Saturday, March 25, 2017

It was a rather fraught day. Fair Isle knitting does not consort well with constant interruption. Still, I got another border pattern done. I don’t care for it much. You’ll see, soon.

All this talk of the J&S-Shetland-Museum sweater – the one you knit, MaureeninFargo, although I hadn’t grasped that until today – has made me wonder whether I should try to see what can be made of that, using my colours. I’m pretty sure it would be easy to chart it, using the illustration in Mucklestone’s book and the ones posted by Maureen and the one other Raveller who has attempted it.

I think maybe that will be the next experiment for my swatch-scarf. Only one lozenge-pattern per row, of course, and perhaps even a different peerie.

There’s a passage in Meg’s introduction to her Fair Isle cardigan in “Knitting” which baffles me.
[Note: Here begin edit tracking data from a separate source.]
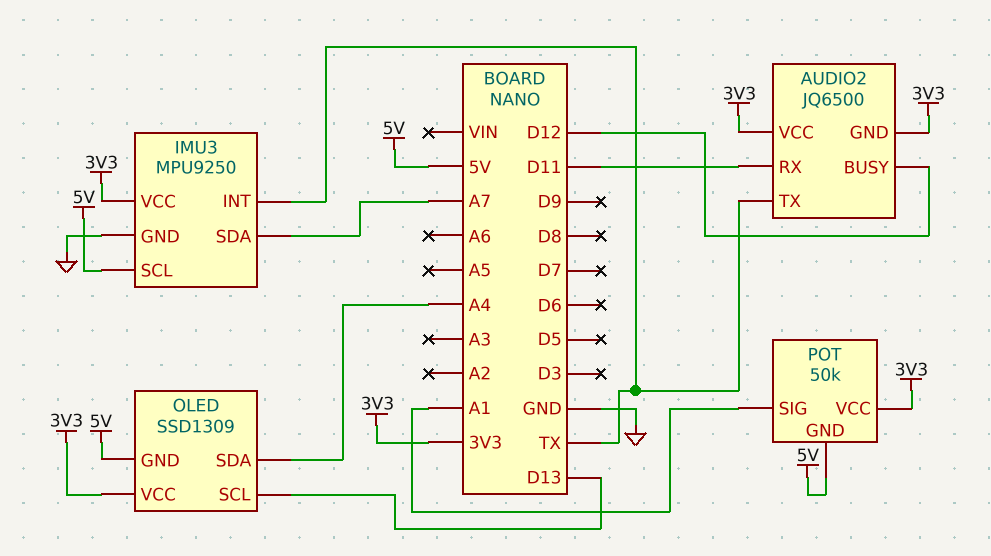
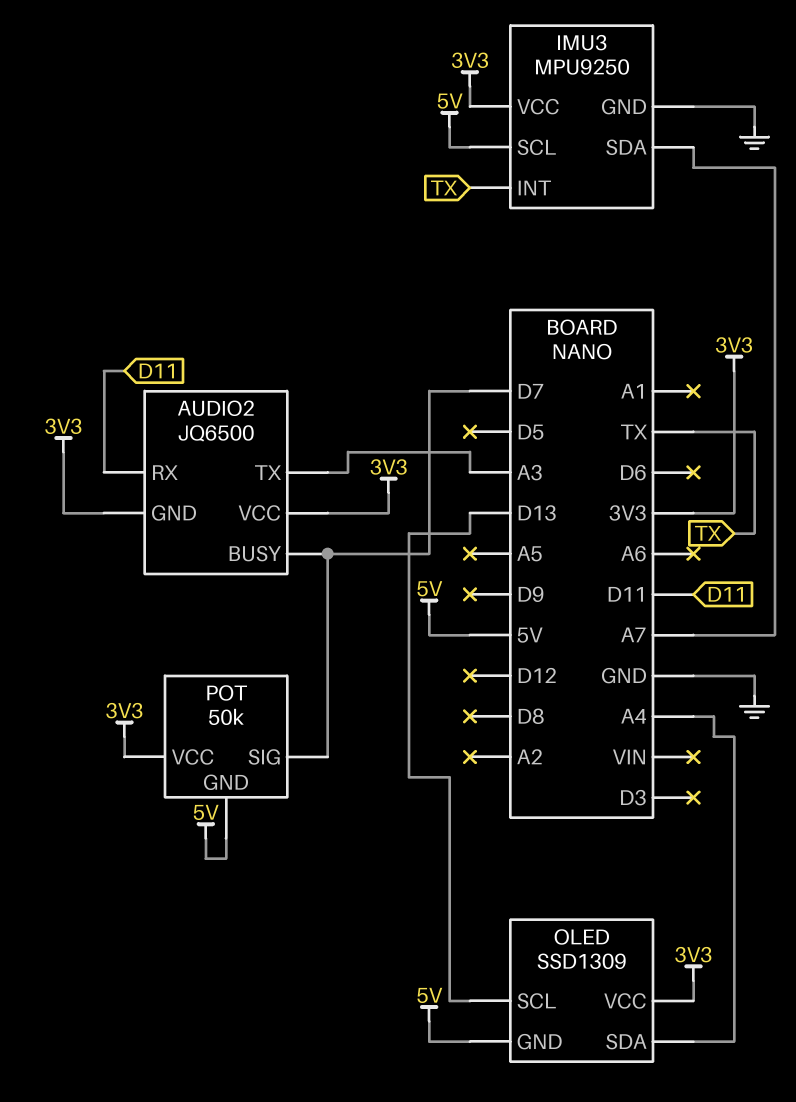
AUDIO2 pin BUSY: D12 -> D7
AUDIO2 pin TX: TX -> A3
POT pin SIG: A1 -> D7

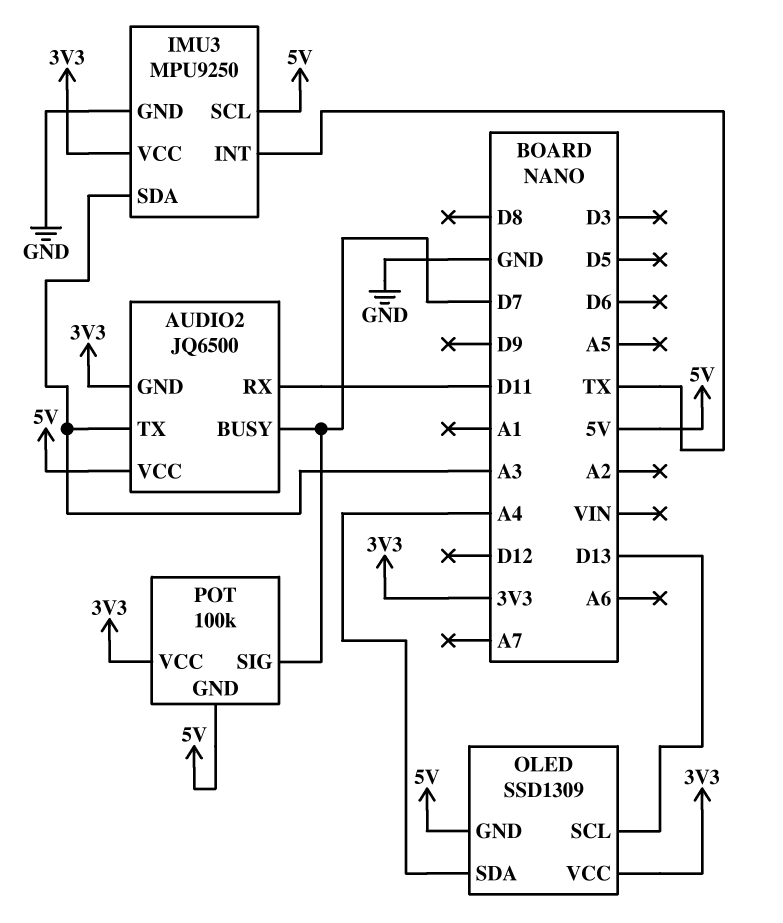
AUDIO2 pin VCC: 3V3 -> 5V
IMU3 pin SDA: A7 -> A3
POT: 50k -> 100k

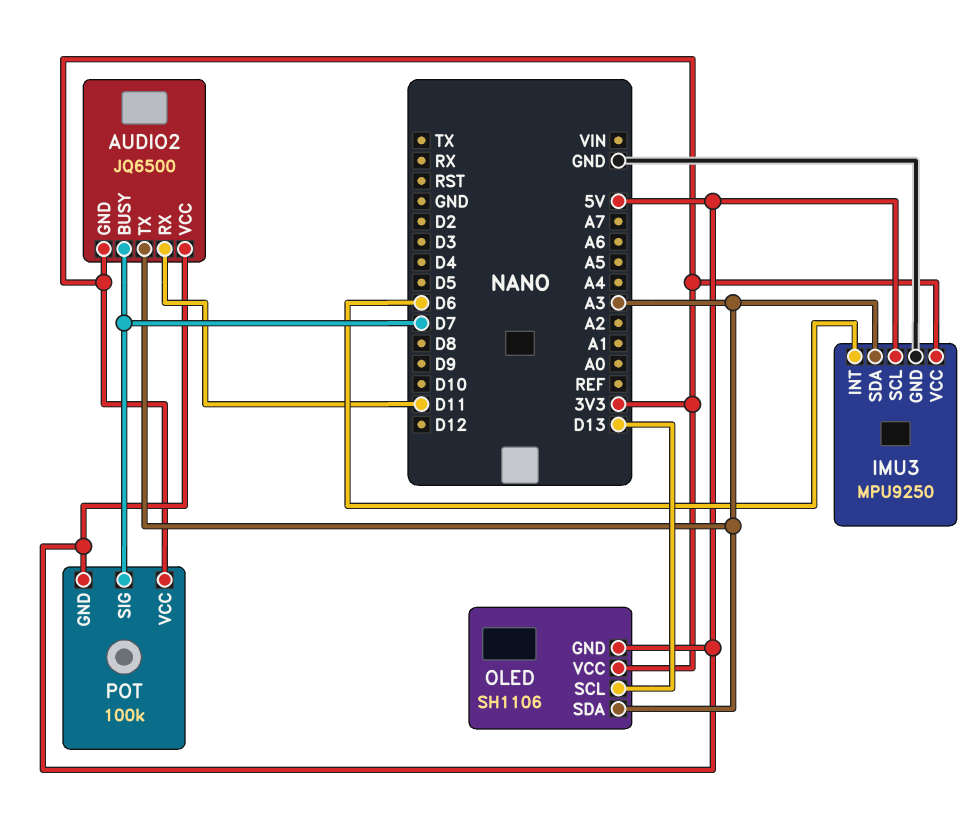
IMU3 pin INT: TX -> D6
OLED: SSD1309 -> SH1106
OLED pin SDA: A4 -> A3

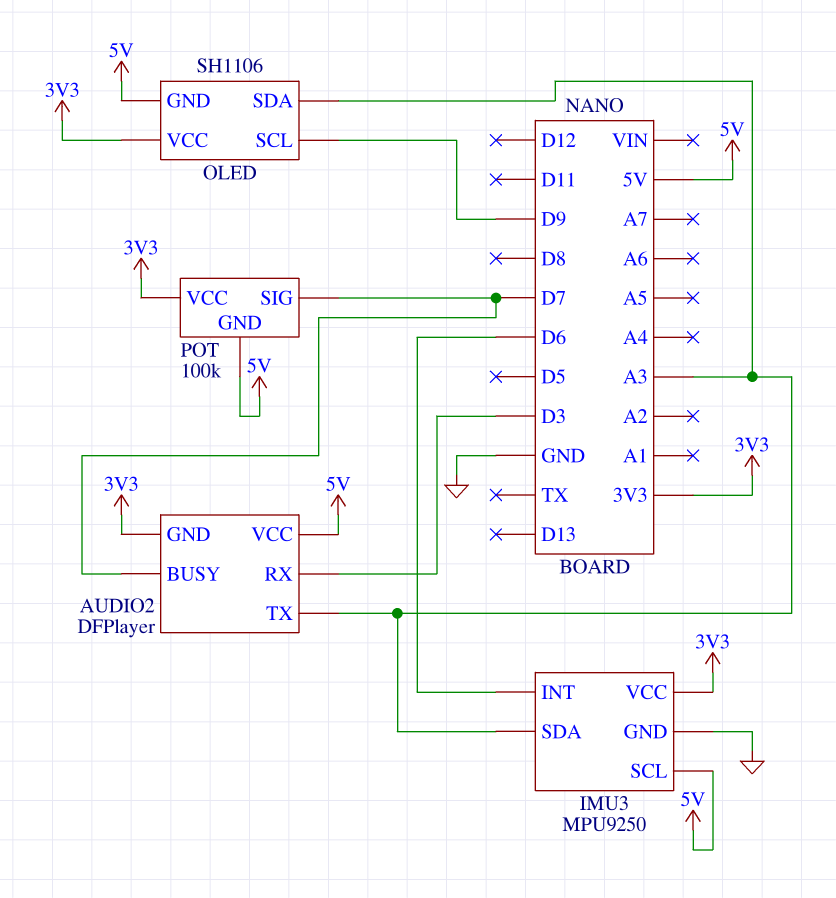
AUDIO2: JQ6500 -> DFPlayer
AUDIO2 pin RX: D11 -> D3
OLED pin SCL: D13 -> D9

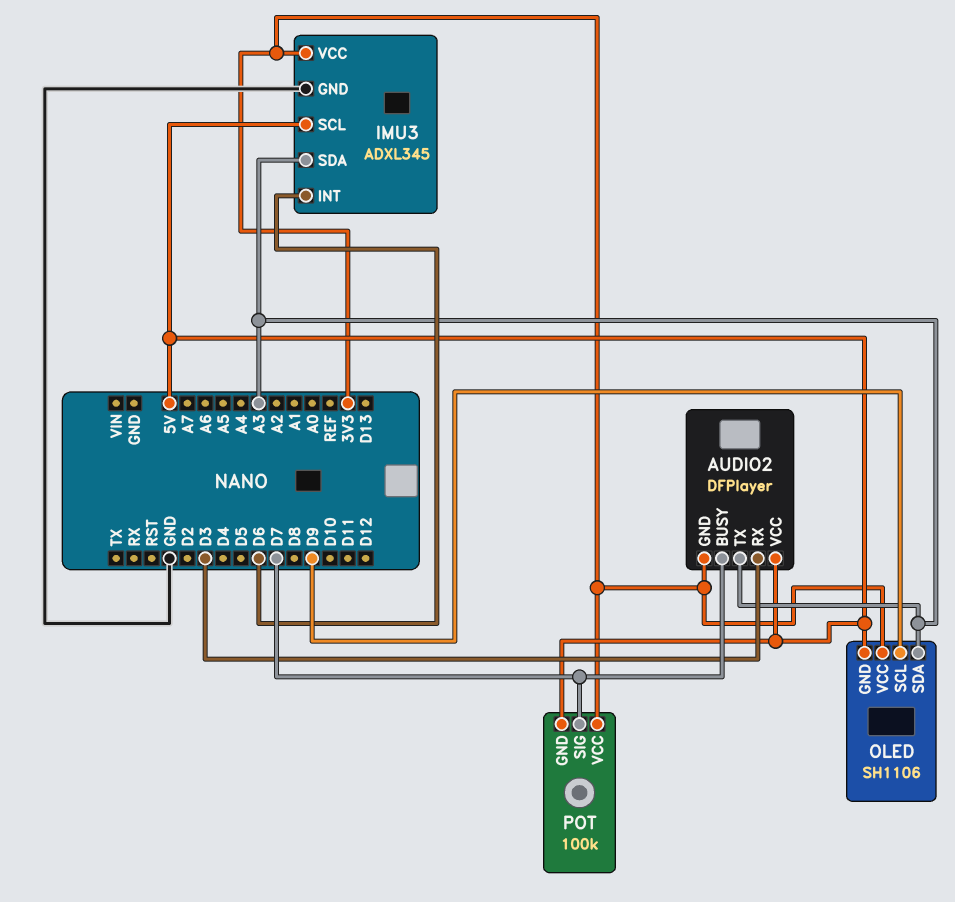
IMU3: MPU9250 -> ADXL345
Maybe you can help. She is writing about the problem of what to do with a Fair Isle, knit bottom-up, when you get to the armholes. Work back and forth, which will involve purling? Or steek, and go on knitting in the round? Both solutions are found on Shetland, she says.
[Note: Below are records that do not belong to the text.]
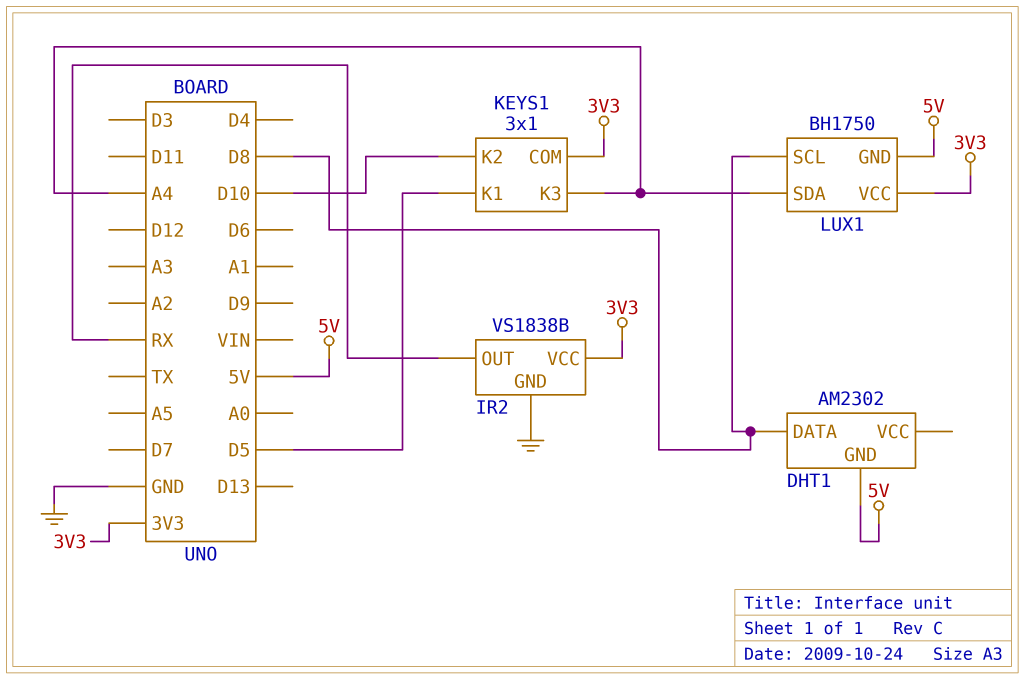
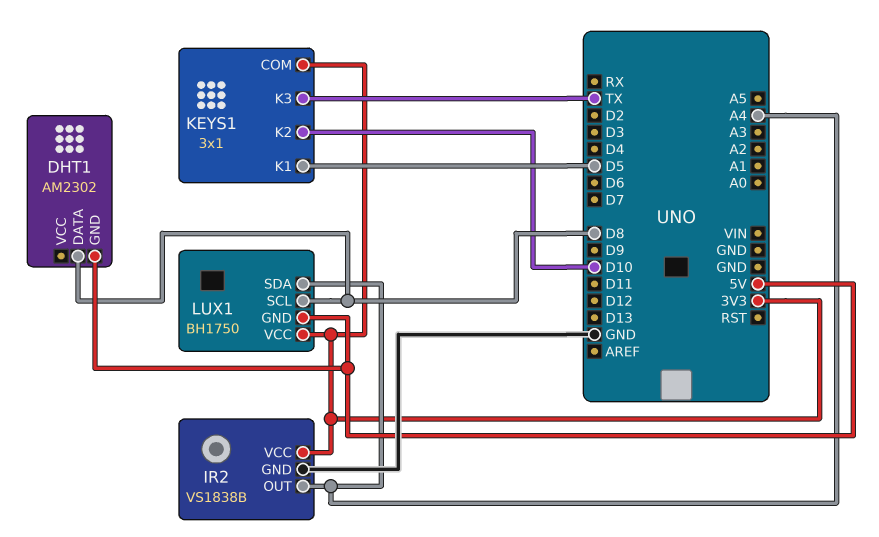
IR2 pin OUT: RX -> A4
KEYS1 pin K3: A4 -> TX

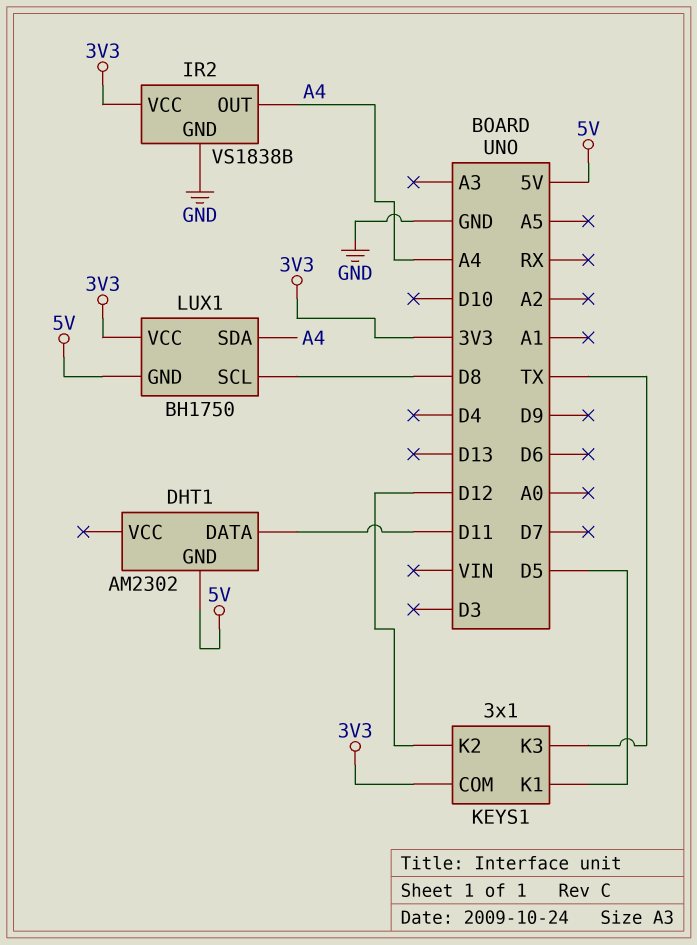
DHT1 pin DATA: D8 -> D11
KEYS1 pin K2: D10 -> D12

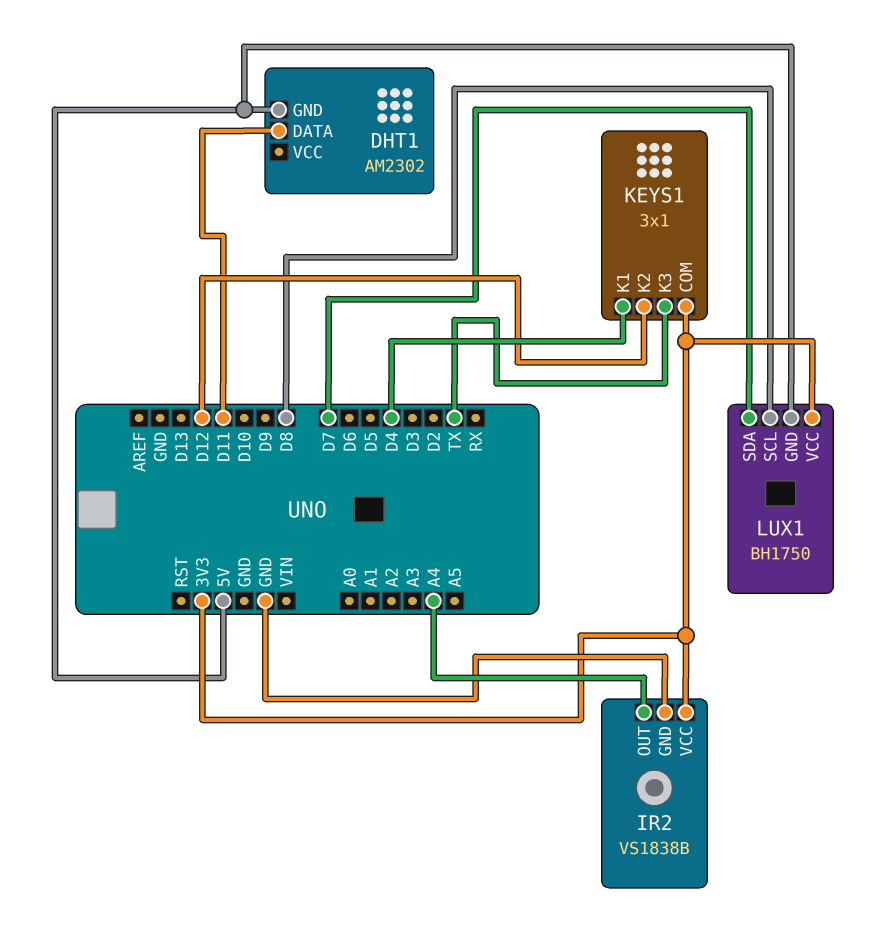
KEYS1 pin K1: D5 -> D4
LUX1 pin SDA: A4 -> D7

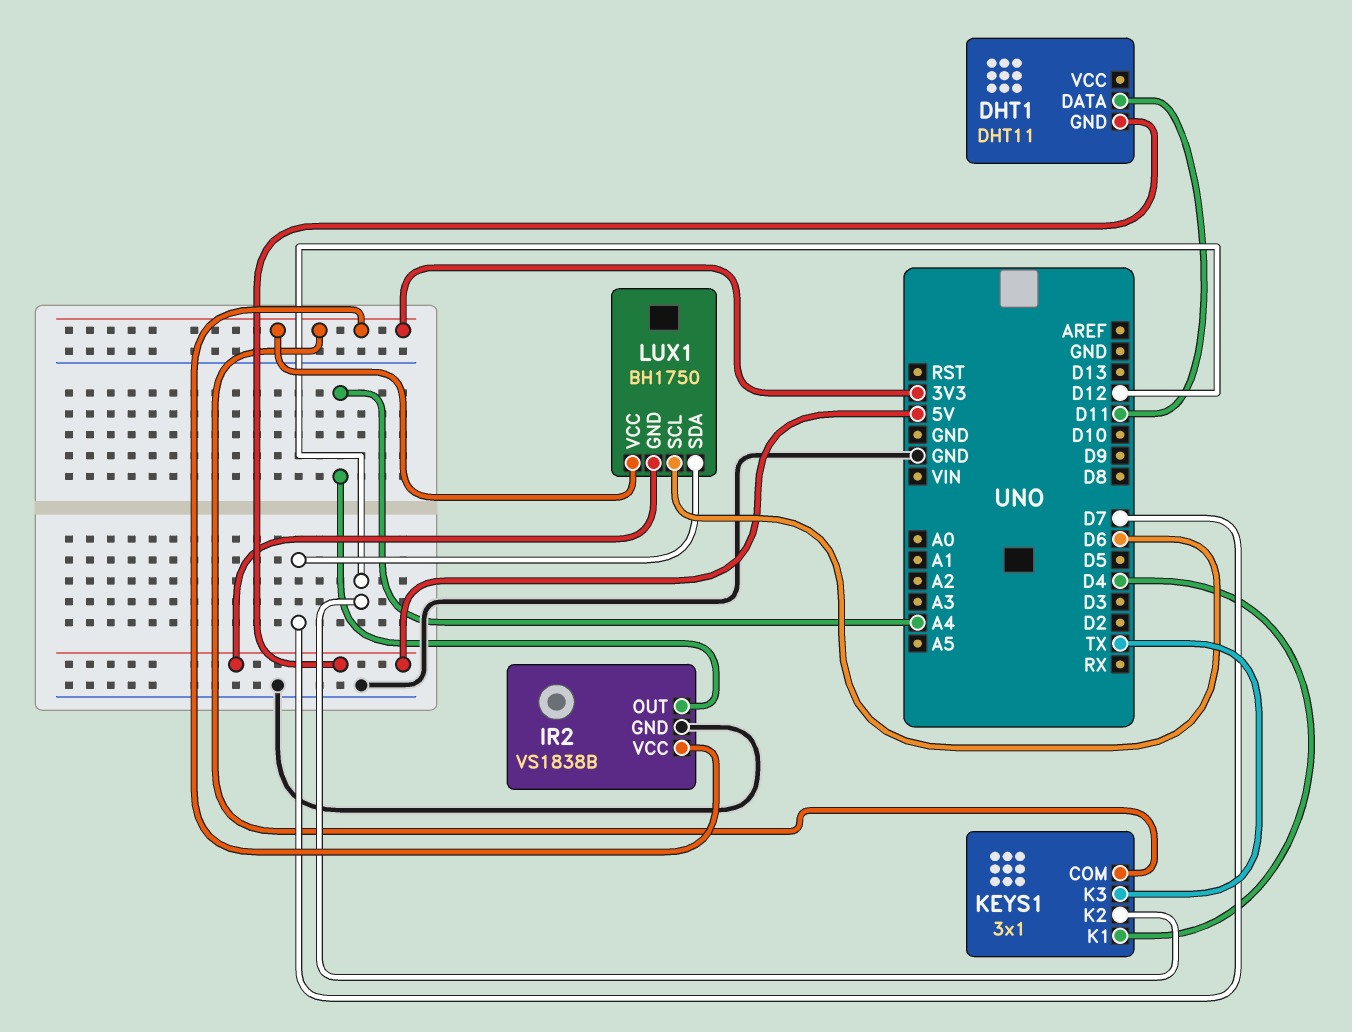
DHT1: AM2302 -> DHT11
LUX1 pin SCL: D8 -> D6

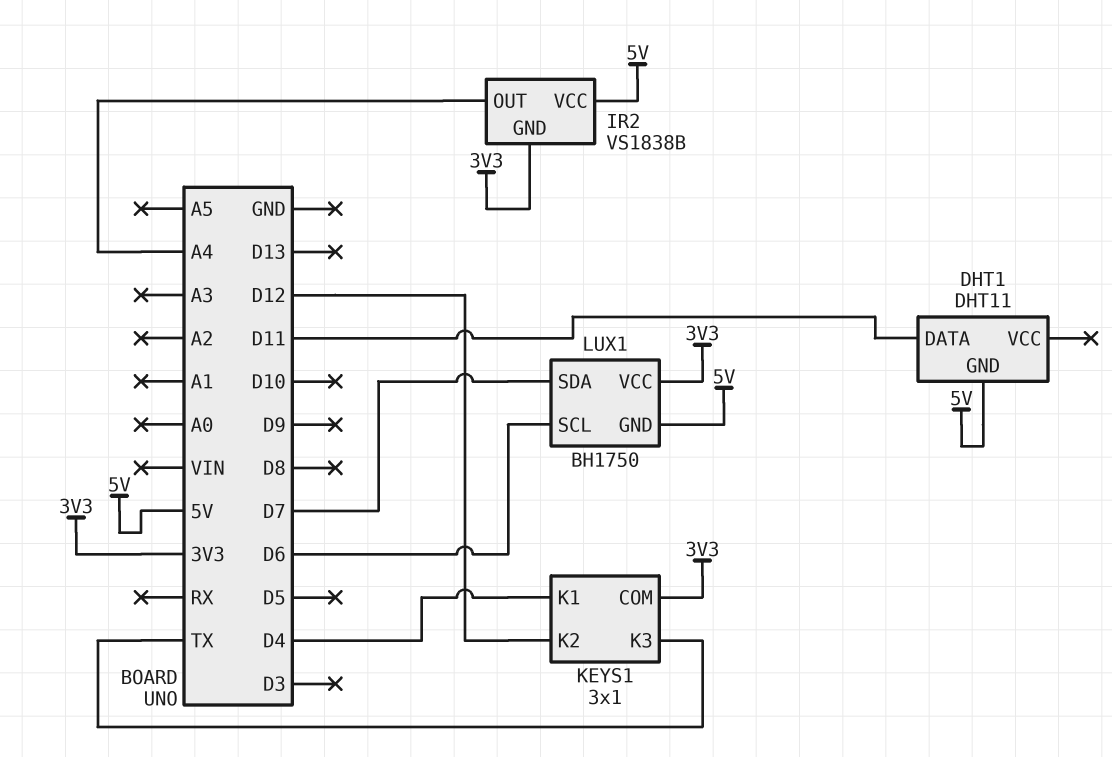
IR2 pin GND: GND -> 3V3
IR2 pin VCC: 3V3 -> 5V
Then this: “Designers Lizbeth Upitis and Joyce Williams knit forwards and backwards from the underarm up – no steeks, no cutting, no purling back in pattern.”

What does that mean? The only Third Way I can think of is to cut the yarn at the end of every row and push everything back to the other end of the needle. That is indeed possible, but I wouldn’t describe it as “knitting forwards and backwards”.

Here’s my husband’s Tannehill, dark line and all:

In my wanderings last night, I wound up on Jimmy Bean’s madtosh DK page. I haven’t been there for quite a while. A great many of the colours were unfamiliar, and goodness! how wonderful! No wonder Tannehill went under, if they bring out new colours at that rate. It occurred to me to wonder whether the pattern for my leftovers, perhaps supplemented by one or two skeins of new-and-wonderful colours, might be this, which you’ve seen before:

It is written for 4-ply (sport weight, that would be, I think, more or less) in one size only.  But it might not even have to be converted, as that one size is distinctly petite. Maybe in DK, it would come out about right. If conversion is necessary, I don’t think it would be too difficult.

Now I must go and put the clocks forward, and put some cider on ice for tomorrow….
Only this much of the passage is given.